Papua New Guinea: The country's central bank is increasingly interested in the blockchain and is moving forward with running trials, according to a report. Governor Loi Bakani gave prepared remarks recently on the central bank’s efforts to help foster financial innovation and inclusion.

Brazil: Brazil's Ministry of Planning, Budget, and Management is working with Microsoft and ConsensSys to pilot a blockchain-based identity application.

Singapore: Lattice80–a non-profit FinTech hub based in Singapore–signed a Memorandum of Understanding with Japan-based Finolab last week. Lattice80 will also be expanding to the UK with CEO Joe Seunghyun Cho stating that Brexit offers Lattice80 and Asia’s FinTech community “a fantastic opportunity” to build new ties and develop offices in “the world’s financial capital.”

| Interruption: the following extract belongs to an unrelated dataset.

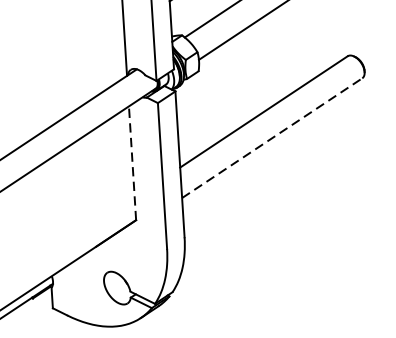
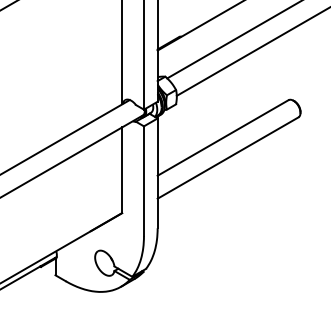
line: (272, 137) -> (228, 157), dashed -> solid
line: (133, 163) -> (122, 170), dashed -> solid

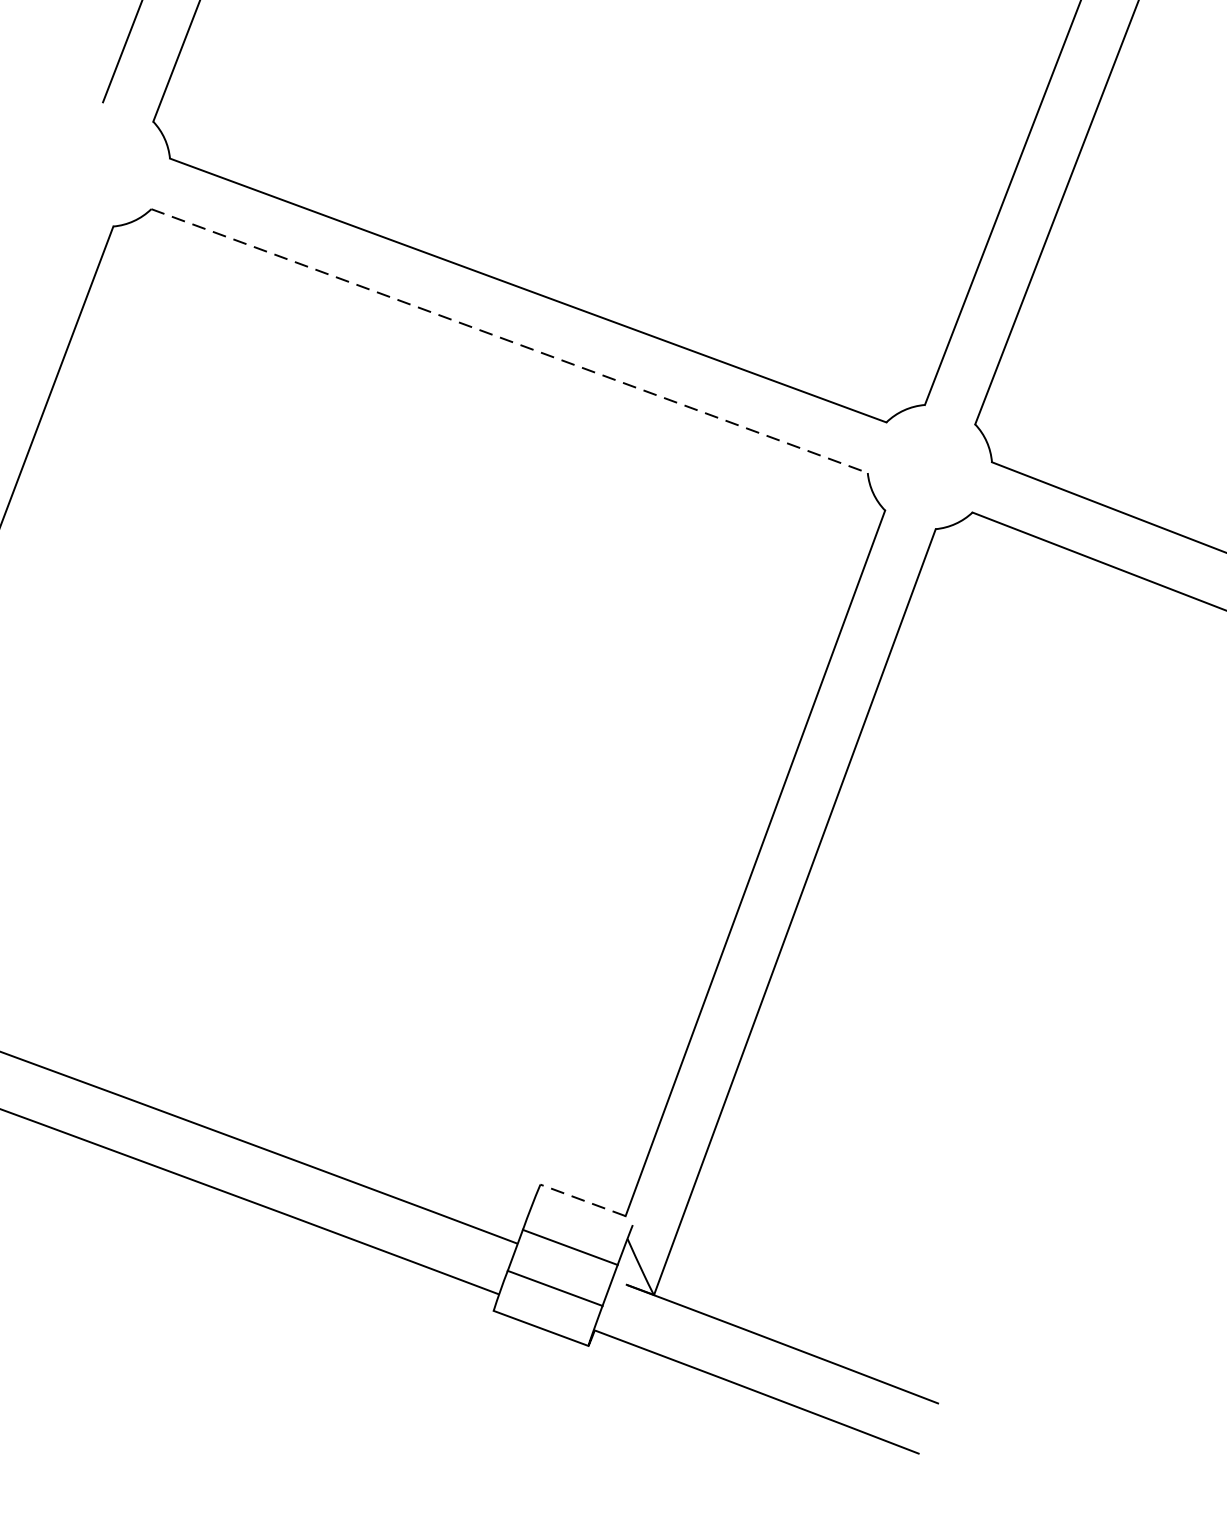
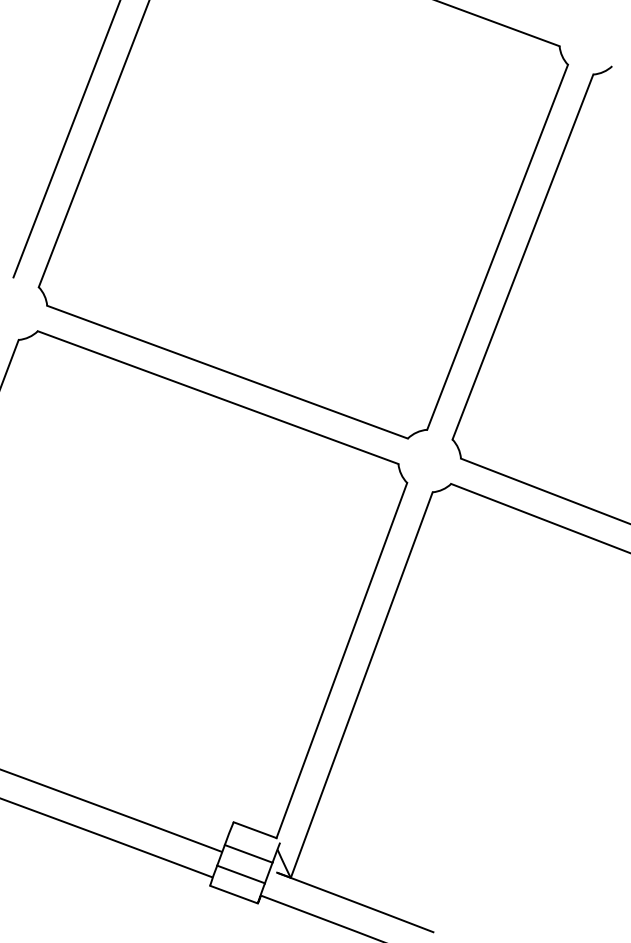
line: (510, 340) -> (218, 397), dashed -> solid
line: (583, 1201) -> (255, 830), dashed -> solid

The Monetary Authority of Singapore’s (MAS) Payments Council held its inaugural meeting on August 11. Discussion focused on interoperable electronic payments and developing a common QR code for Singapore. According to the press release, the "SGQR Taskforce aims to have in place by the end of 2017, standardized SGQR specifications to accept both domestic and international payment schemes. The SGQR Taskforce will also consider the governance structure and implementation strategy for QR payments." And speaking of MAS, insurance start-up PolicyPalbecame the first company to graduate from the authority’s regulatory sandbox. "We are delighted to be the first start-up to graduate from the MAS regulatory sandbox and are looking forward to operate and scale up as a registered direct insurance broker and exempt financial adviser under BaoXianBaoBao to provide individuals and organizations with better insurance coverage,” said PolicyPal founder Val Yap.